***
Selepas malam, pagi menyembur dengan sinarnya yang hangat. Ia menggeliat dari pembaringannya. "Astaga, kok bisa?" ia kaget, tak sadar, semalam ketiduran di lantai dekat tiang tempat tidur. Ia segera berdiri melangkah menuju kaca yang setengah pecah di sudut kamar. Ia mendapati wajahnya yang kusut. Wajah yang menyiratkan kepiluan yang dalam.
Selesai bersiap-siap, ia menyalakan motornya menuju tempat kerja. Perjalanan yang cukup jauh dan lumayan menguras tenaga.
"Pagi, Ris," sapa Risa, teman sejawatnya.

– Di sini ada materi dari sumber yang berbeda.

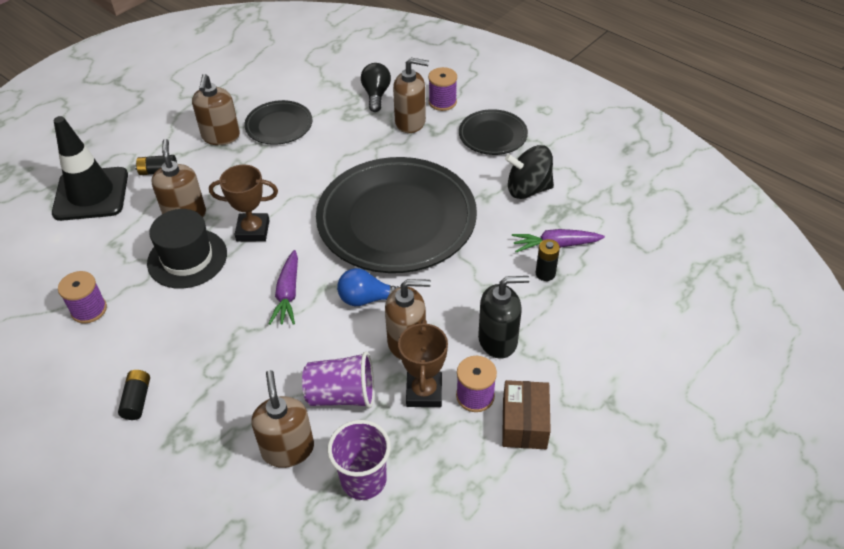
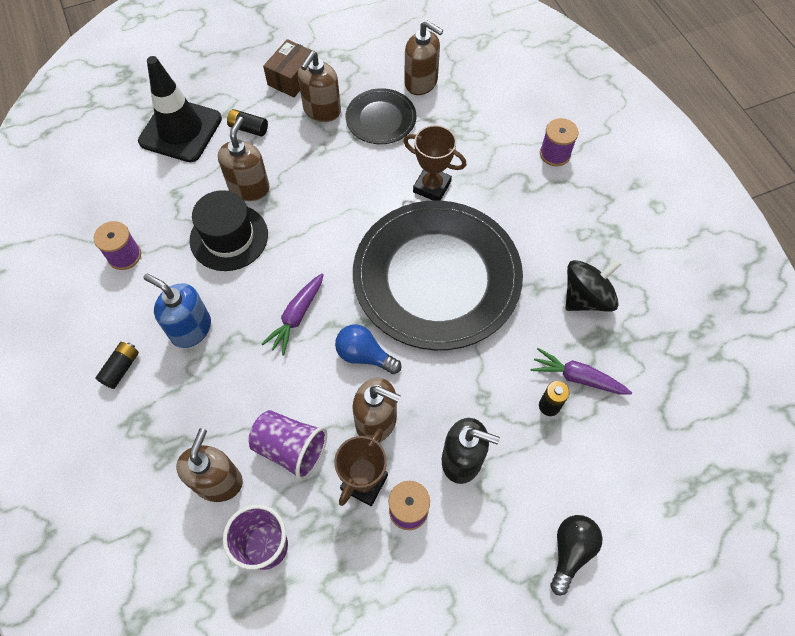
camera: 25 degrees right, 15 degrees up
(190, 341) = (191, 329): none -> blue soap dispenser
(253, 230) = (299, 231): brown trophy -> brown trophy (432, 187)
(376, 95) = (492, 119): black light bulb -> black light bulb (570, 551)
(410, 122) = (509, 166): brown soap dispenser -> brown soap dispenser (421, 82)
(492, 135) = (585, 216): black plate -> none
(524, 423) = (438, 563): brown box -> brown box (292, 78)
(528, 189) = (586, 297): black spinning top -> black spinning top turned 120 degrees clockwise

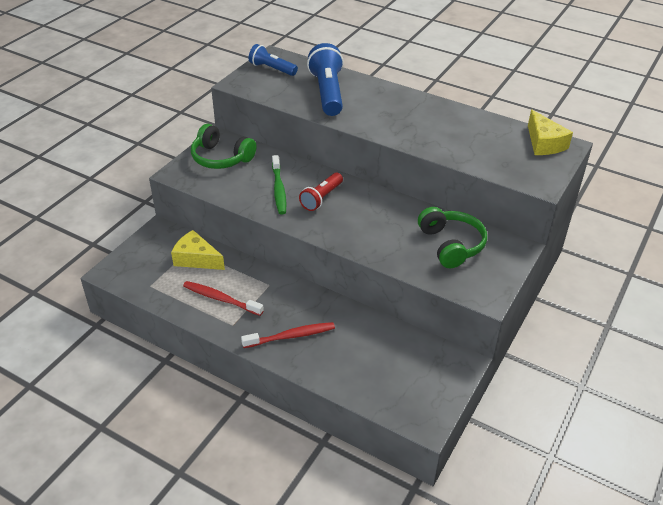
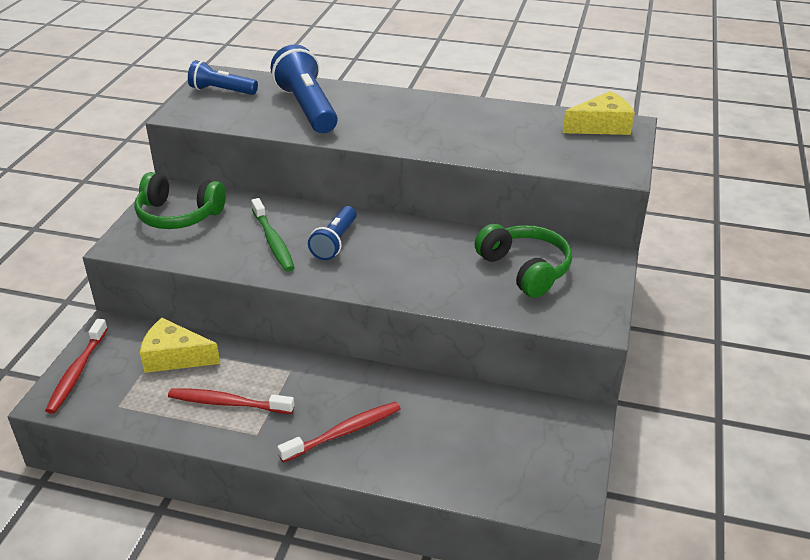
camera: 15 degrees left, 5 degrees down
(131, 257) = (77, 372): none -> red toothbrush
(321, 198) = (335, 242): red flashlight -> blue flashlight
(544, 143) = (601, 126): yellow cheese -> yellow cheese turned 75 degrees counterclockwise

Ia hanya mengangguk dan tersenyum seperti biasa. Ia buru-buru naik ke lantai dua menemui pimpinan untuk menyerahkan laporan bulanan seperti biasa. Pintu  ditutup. Bisa ditebak, Bu Sifa ada tamu. Ia menunggu dengan perasaan cemas. Was-was laporannya salah. Ia sibuk menata jantungnya yang deg-degan. Ia tahu betul watak pimpinannya: suka mengomel!
Suara pintu berderit. Ada yang keluar. Seorang laki-laki jangkung berkulit putih. Aristi tidak sempat memperhatikan wajah laki-laki itu. Ia buru-buru masuk.
"Perawat baru, Ris," kata Bu Sifa.
Aristi hanya tersenyum. Deg-degannya masih belum hilang. Ia menarik nafas dalam-dalam.
"Ini laporannya, Bu," katanya kemudian.
Di luar ruangan terdengar heboh. Semua perawat jomblo, termasuk bidan-bidan sudah bersuami membicarakannya. Bisa ditebak, pasti yang diperbincangkan memiliki daya pikat luar biasa. Aristi tampak ceria. Laporannya tidak ada yang keliru. Risa senyum-senyum sendiri, seperti ibu-ibu genit yang cari perhatian.
"Kamu kenapa? Kesambet?" Aristi heran.